From her pocket, she withdrew a slim stem of what had once been a rose. Without asking, she pinned it to his long coat lapel. “Theez weel bring you back pronto.”
The rose stem had long ago been a rose given by the widow of General Jeb Stuart to his officers at his funeral. He had worn it through the rest of the war and into his nightmare in Texas, refusing to take it off long after the petals had fallen away.
“I didn’t know you had this. Where—?”
“Adios, mío love. Ride hard and come back to us soon.”
Chapter Seventeen
Ranger Captain Hershell Poe sat behind his desk in Ranger headquarters and reread the governor’s directive. It was the sixth time he had read about the firing and arresting of Captain Harrison Temple, the subsequent release of the entire Special Force of forty Rangers and the appointment of Sil Jaudon as the new captain with the authority to hire his own Rangers for that group.
He and Temple were equals, although some perceived Poe to be the superior officer. Temple was a fighter leading a squad of fighters; Poe was a politician managing a squad of fighters. A considerable difference. Temple never did understand the need to pay attention to the winds of politics. Or the newspapers. He attracted men like John Checker and Spake Jamison, who would rather charge than discuss.
“Just like that,” he muttered. “I should have seen it coming.” He knew Governor Citale was easily encouraged by money. So it was only a matter of time.
“But the entire Special Force?”
He looked around for his pipe, filled the bowl from a small leather pouch and lit it. Smoke slid from his clenched teeth and toward the ceiling.
The Special Force was the unit charged with protecting the border from rustlers, bandits and Indians. His own force, the larger one, was charged with protecting the rest of the state; his men were spread out in all corners of Texas. He was good at keeping them where they needed to be. At least most of the time.

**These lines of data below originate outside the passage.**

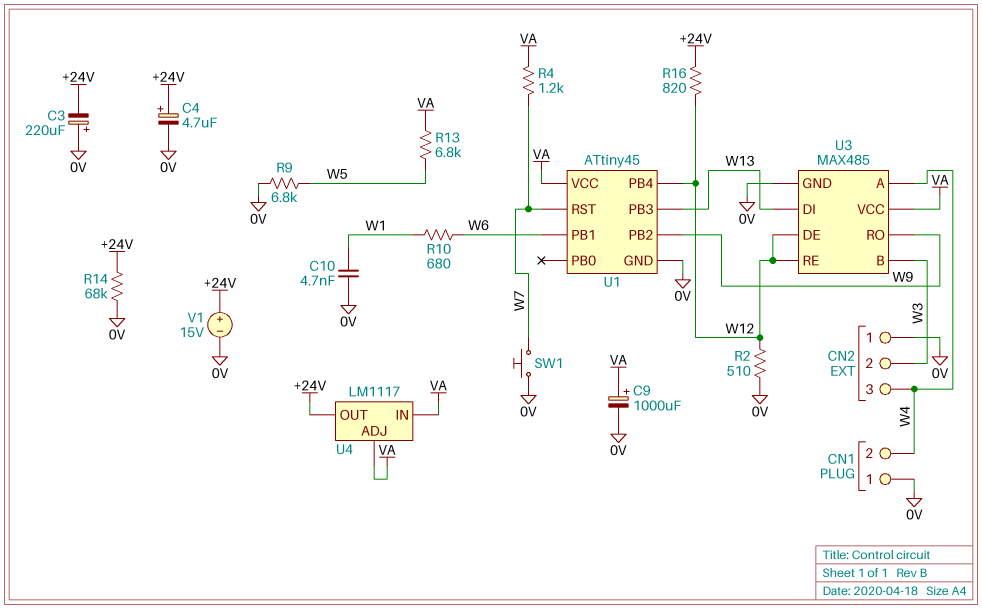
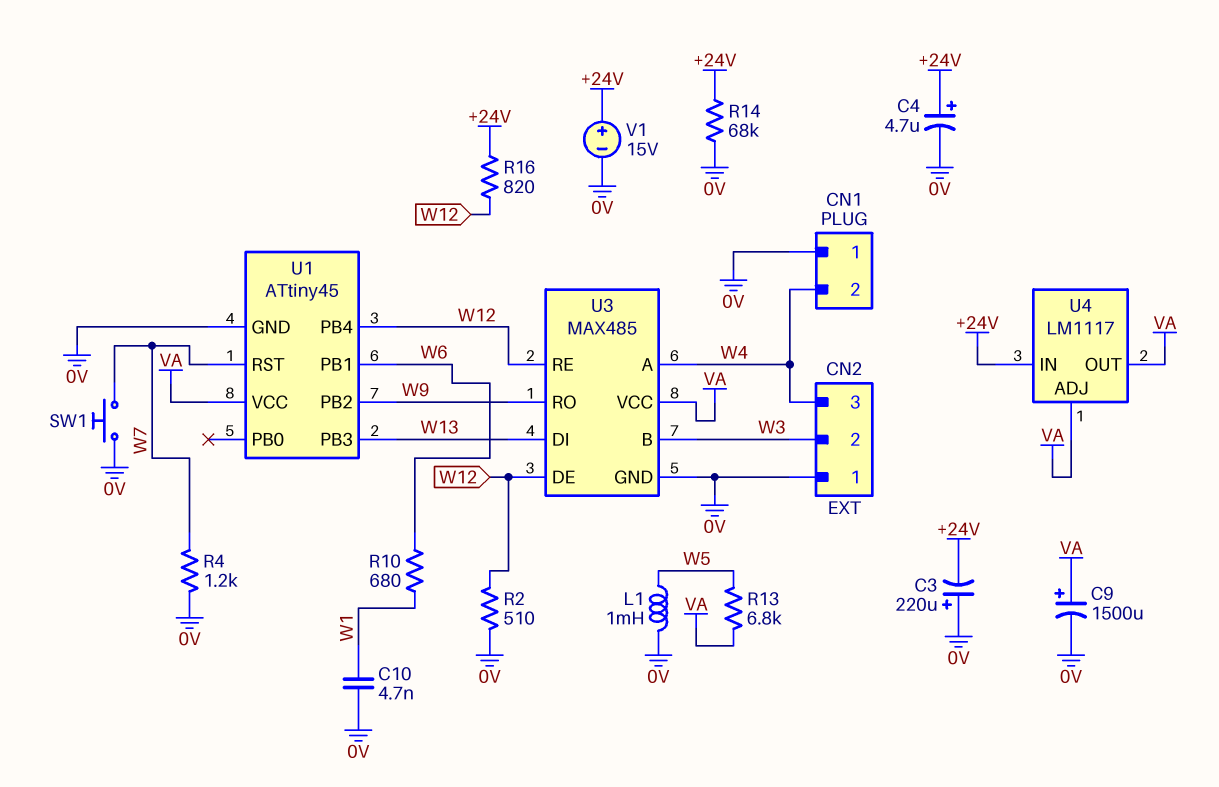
C9: 1000uF (plus VA, minus 0V) -> 1500uF (plus VA, minus 0V)
L1: none -> 1mH (0V, W5)
R4: 1.2k (VA, W7) -> 1.2k (0V, W7)
R9: 6.8k (0V, W5) -> none
U4 pin IN: VA -> +24V
U4 pin OUT: +24V -> VA

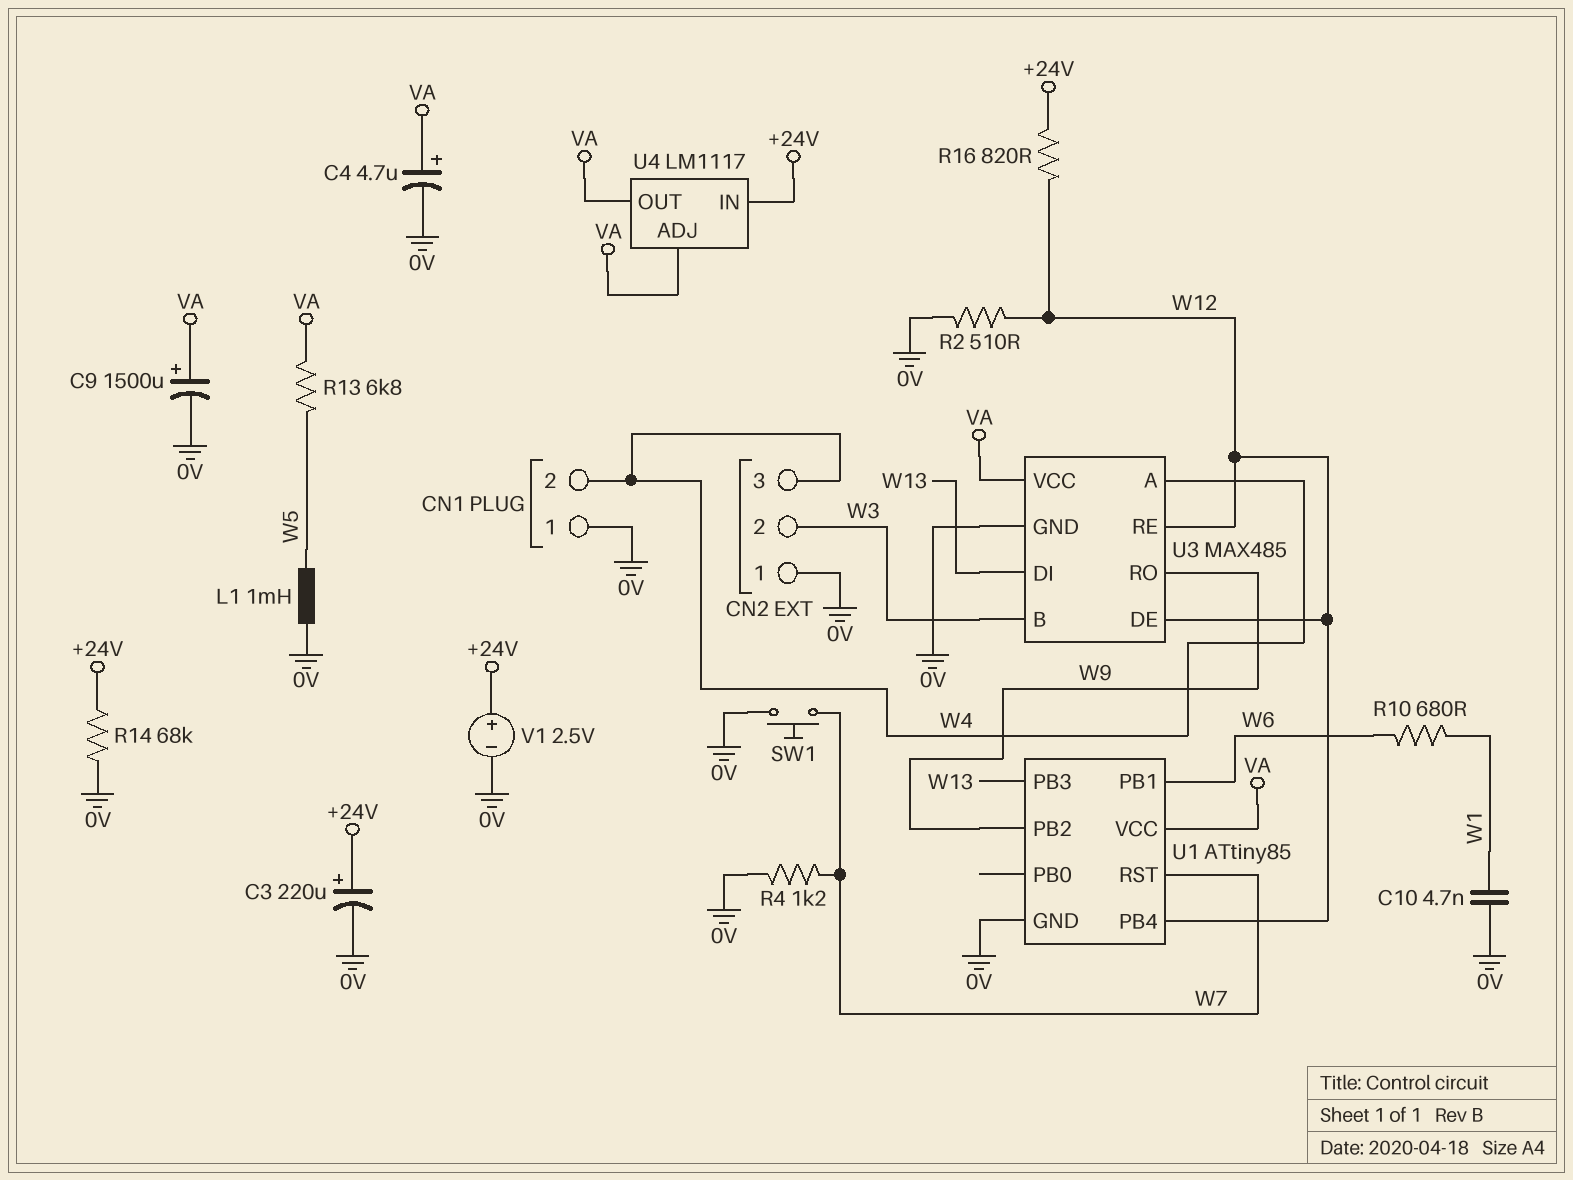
C3: 220uF (plus 0V, minus +24V) -> 220uF (plus +24V, minus 0V)
C4: 4.7uF (plus +24V, minus 0V) -> 4.7uF (plus VA, minus 0V)
U1: ATtiny45 -> ATtiny85
V1: 15V (plus +24V, minus 0V) -> 2.5V (plus +24V, minus 0V)

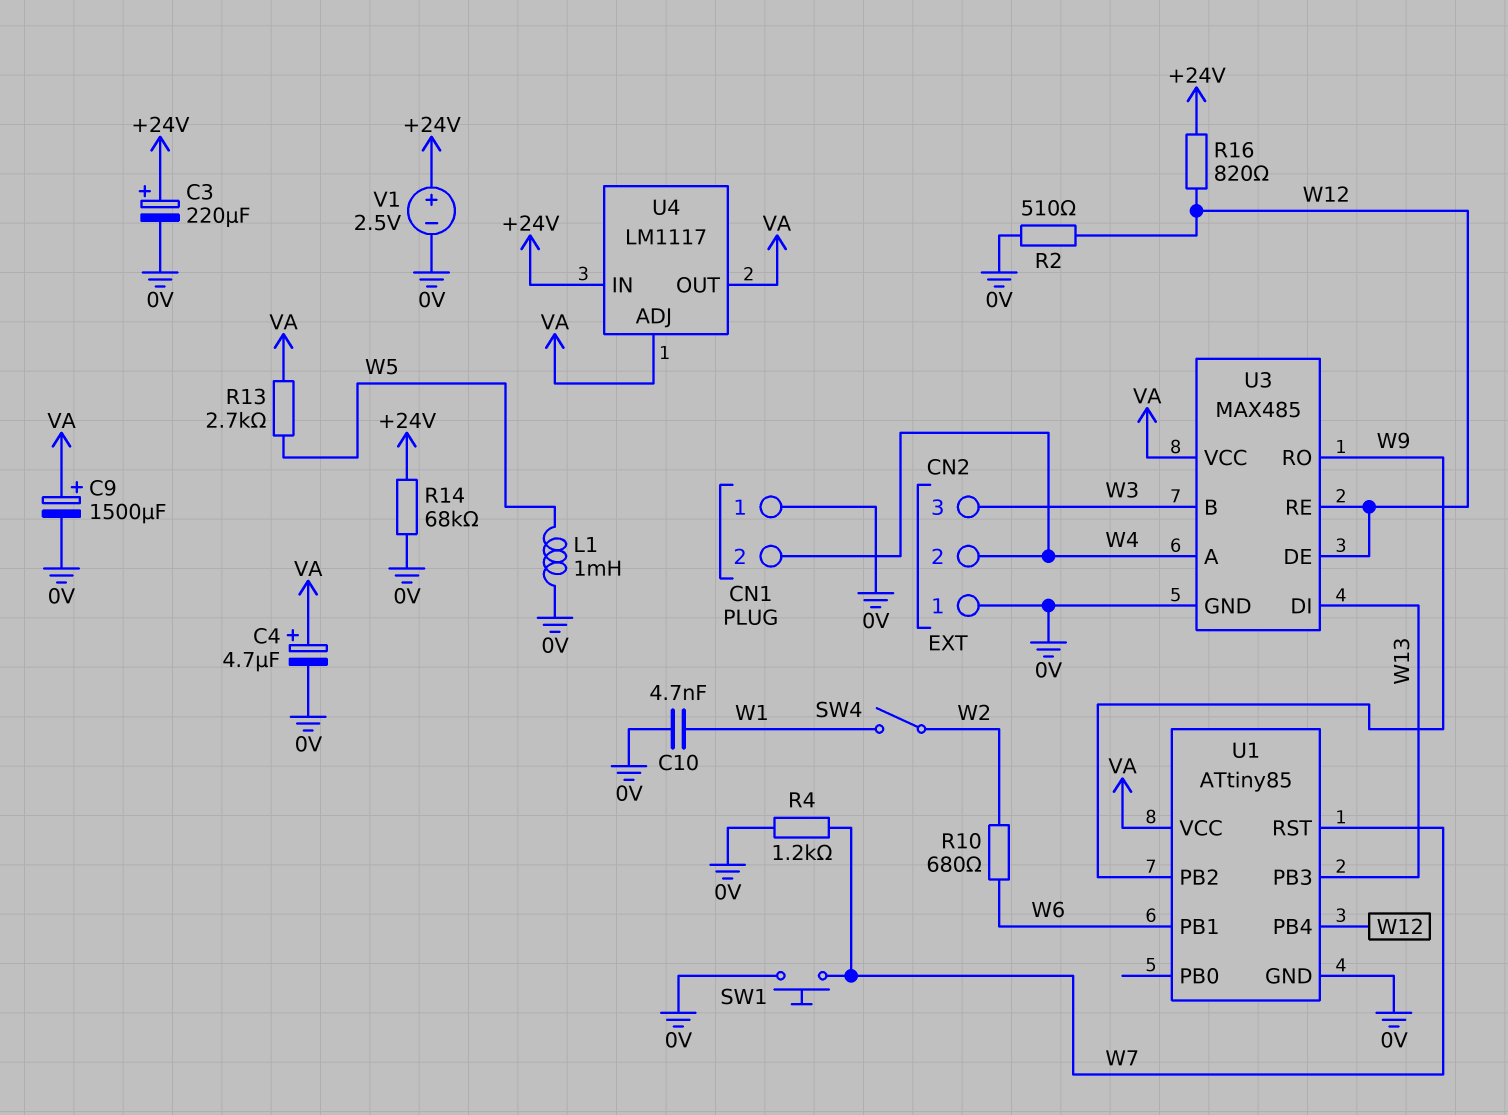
CN2 pin 2: W3 -> W4
CN2 pin 3: W4 -> W3
R10: 680 (W1, W6) -> 680 (W2, W6)
R13: 6.8k (VA, W5) -> 2.7k (VA, W5)
SW4: none -> switch (W1, W2)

Texas was a huge place and no one could be everywhere at once. He had done a good job of securing credit for their efforts; most often with him making the statements.
Puffing on his pipe helped him think. Should he inform his own men of this abrupt change? Regular wires kept his Rangers moving on their assignments—and their return telegrams kept him informed of their progress. What would they think? He knew what they would think and didn’t like it.
“Temple should have known better than to send Rangers into Lady Holt’s territory,” he declared. “And John Checker no less. Damn.”